Álvaro faced serious problems with other nobles besides his brother, and in 1590–91 was racked by a serious, though poorly documented civil war. In order to reestablish his authority, Álvaro had to accept the virtual independence of Miguel, the count of Soyo. In order to recognize those nobles who had been loyal to him during this struggle, Álvaro began granting habits of the Order of Christ to his followers. Kongo kings continued this order in the Kingdom of Kongo (see Order of Christ (Kongo)) and granted knighthoods in it through the 19th century, which continues by pretenders to the throne.

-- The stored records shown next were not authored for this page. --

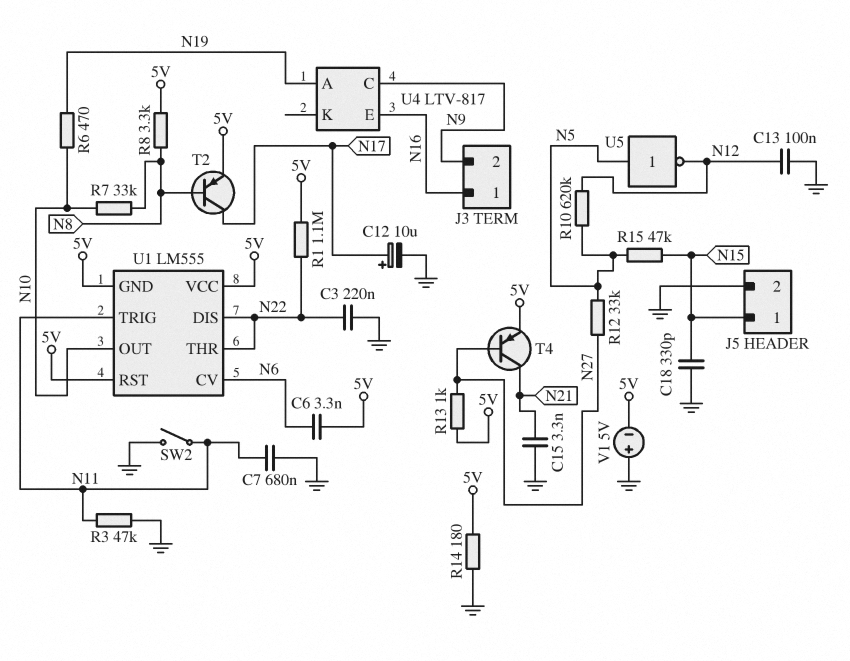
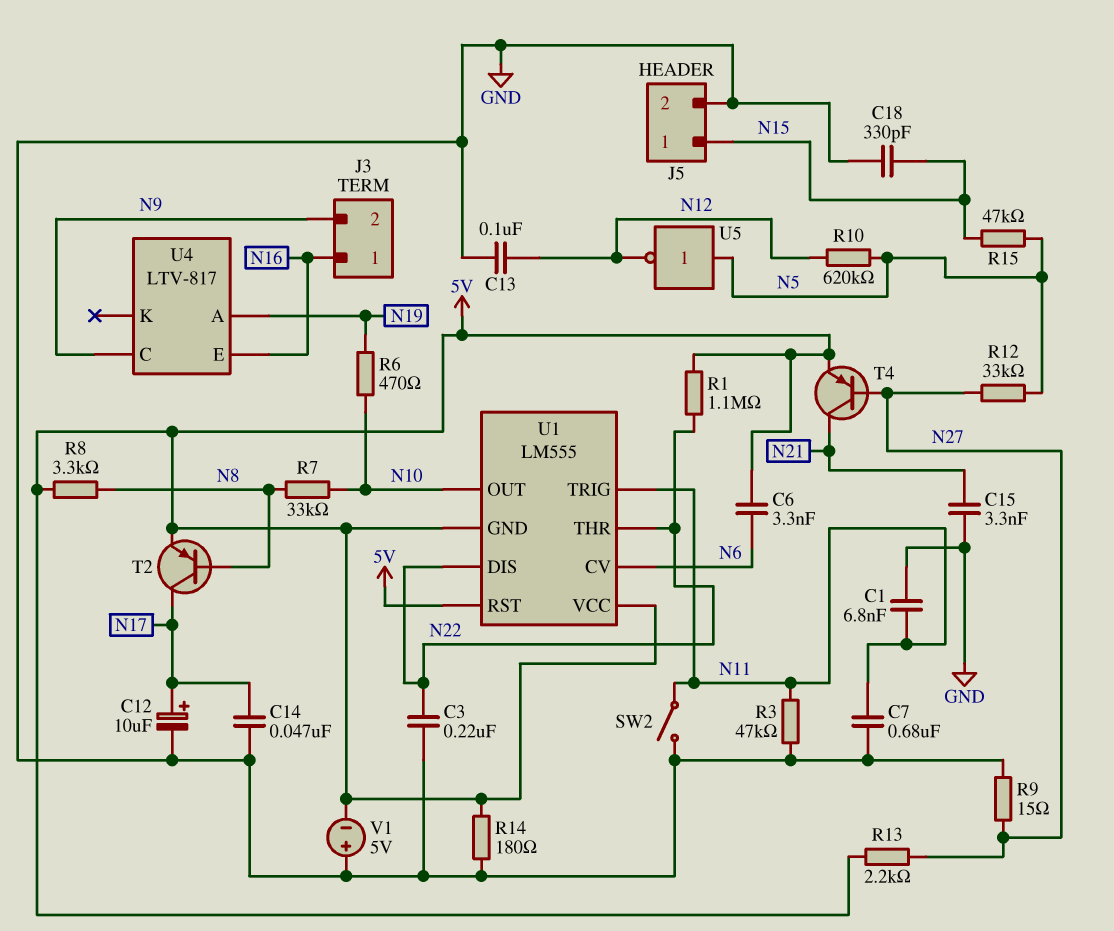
C1: none -> 6.8nF (GND, N11)
C14: none -> 47nF (GND, N17)
R9: none -> 15 (GND, N27)
R13: 1k (5V, N27) -> 2.2k (5V, N27)

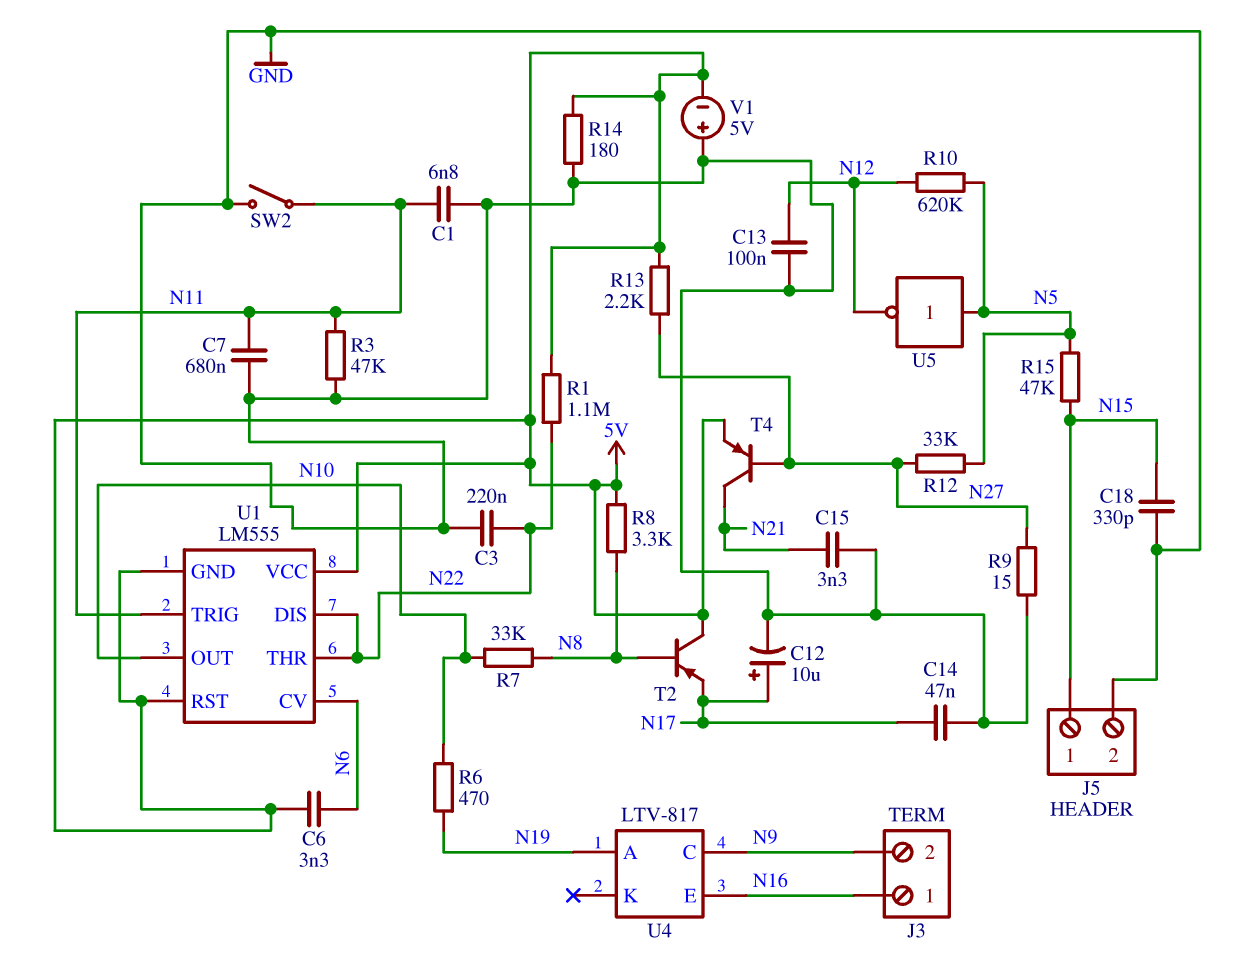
T2: PNP (B N8, C N17, E 5V) -> PNP (B N8, C 5V, E N17)

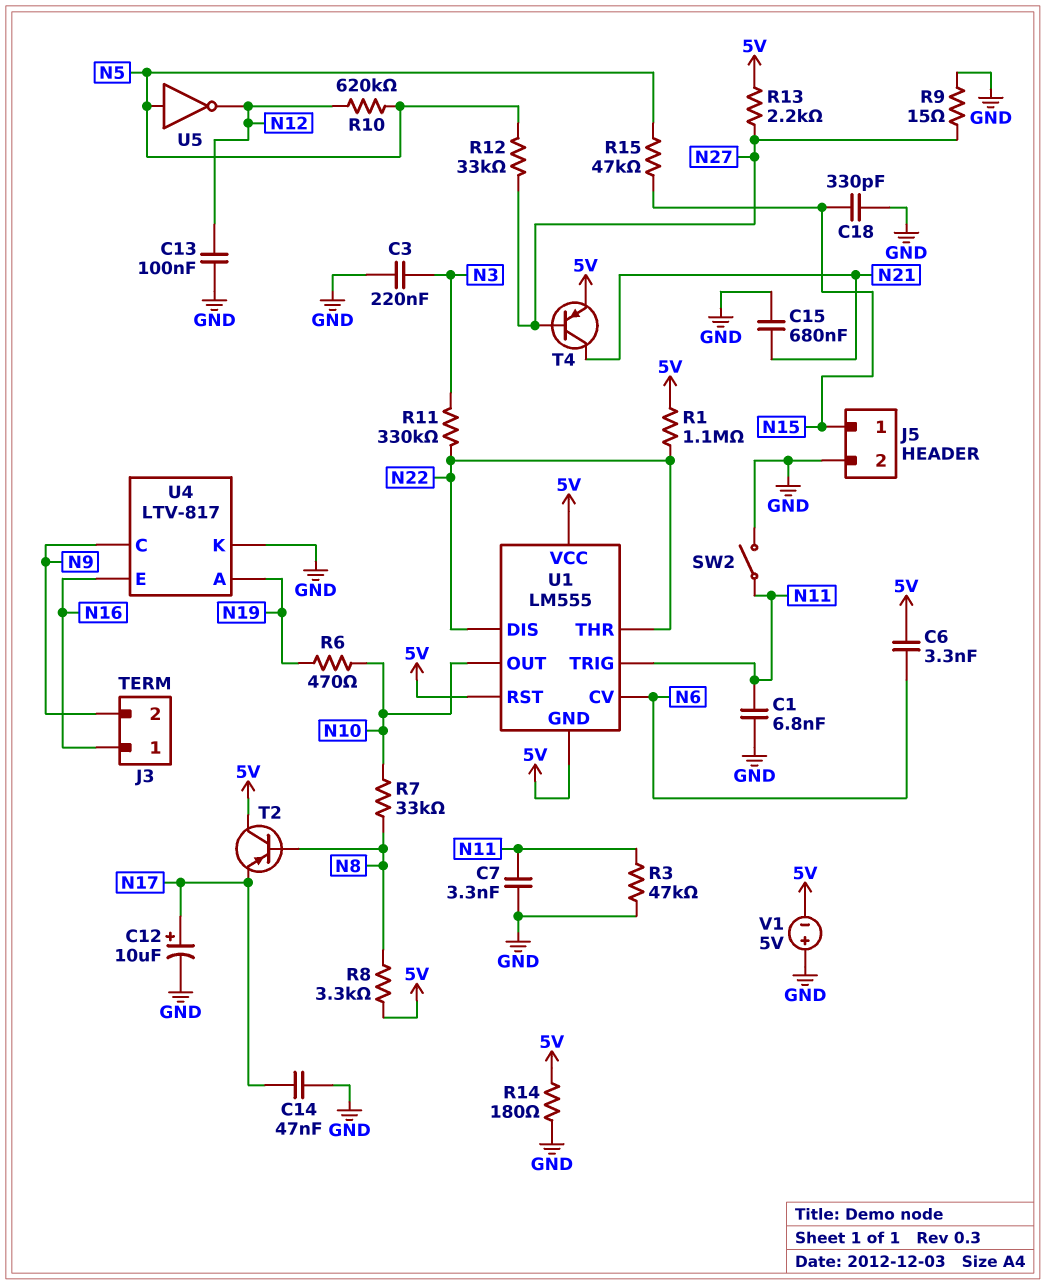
C3: 220nF (GND, N22) -> 220nF (GND, N3)
C7: 680nF (GND, N11) -> 3.3nF (GND, N11)
C15: 3.3nF (GND, N21) -> 680nF (GND, N21)
R11: none -> 330k (N3, N22)
U4 pin K: none -> GND

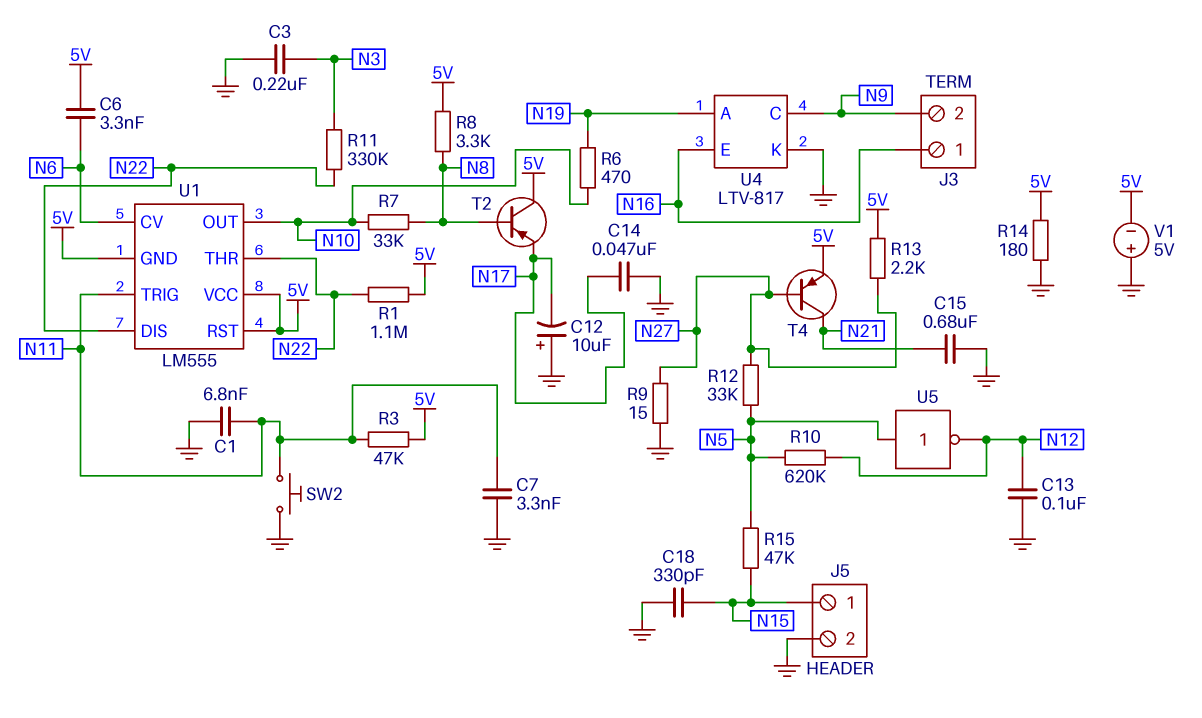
C12: 10uF (plus N17, minus GND) -> 10uF (plus GND, minus N17)
R3: 47k (GND, N11) -> 47k (5V, N11)
SW2: switch (GND, N11) -> button (GND, N11)

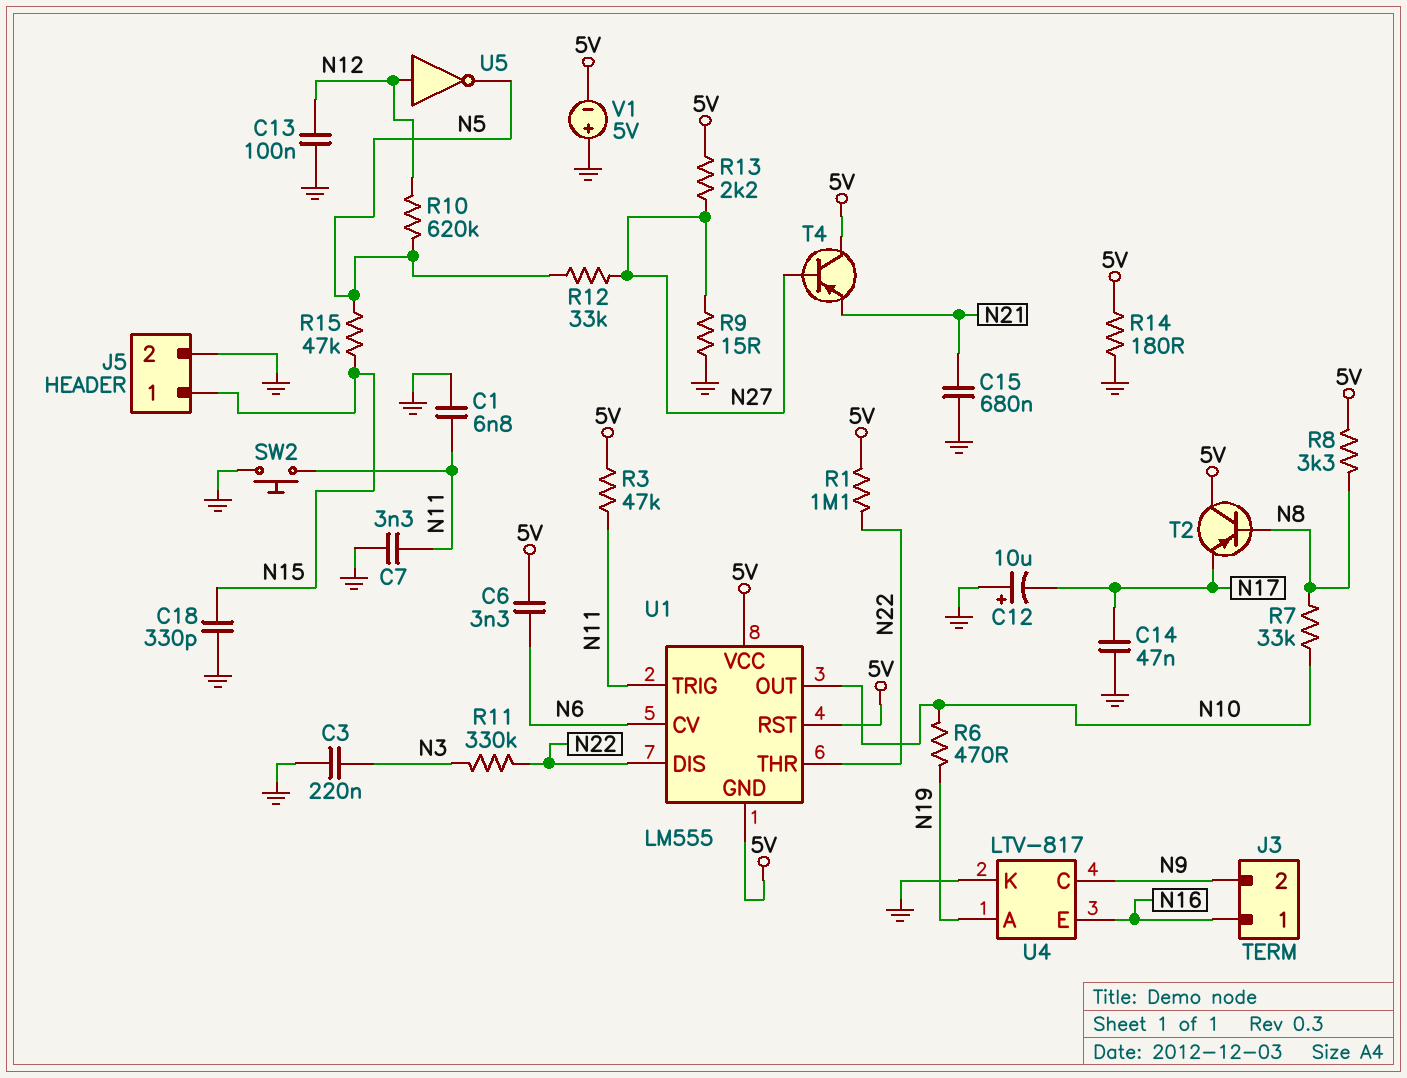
T4: PNP (B N27, C N21, E 5V) -> PNP (B N27, C 5V, E N21)
U5: NOT (in N5, out N12) -> NOT (in N12, out N5)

During Álvaro's reign, the capital city, M'banza-Kongo was recognized as the capital of the diocese of then Portuguese Congo and Angola, and the first bishop was appointed, in 1596. However, because the kings of Portugal claimed the right of Padroado (patronage), they chose their own bishop. Constant struggles between the king and the bishop followed.

Kongo's relations with Portuguese Angola worsened during Álvaro's reign, and he complained bitterly about the behaviour of the governors to the King of Spain (then also ruling Portugal during the period of the Iberian Union).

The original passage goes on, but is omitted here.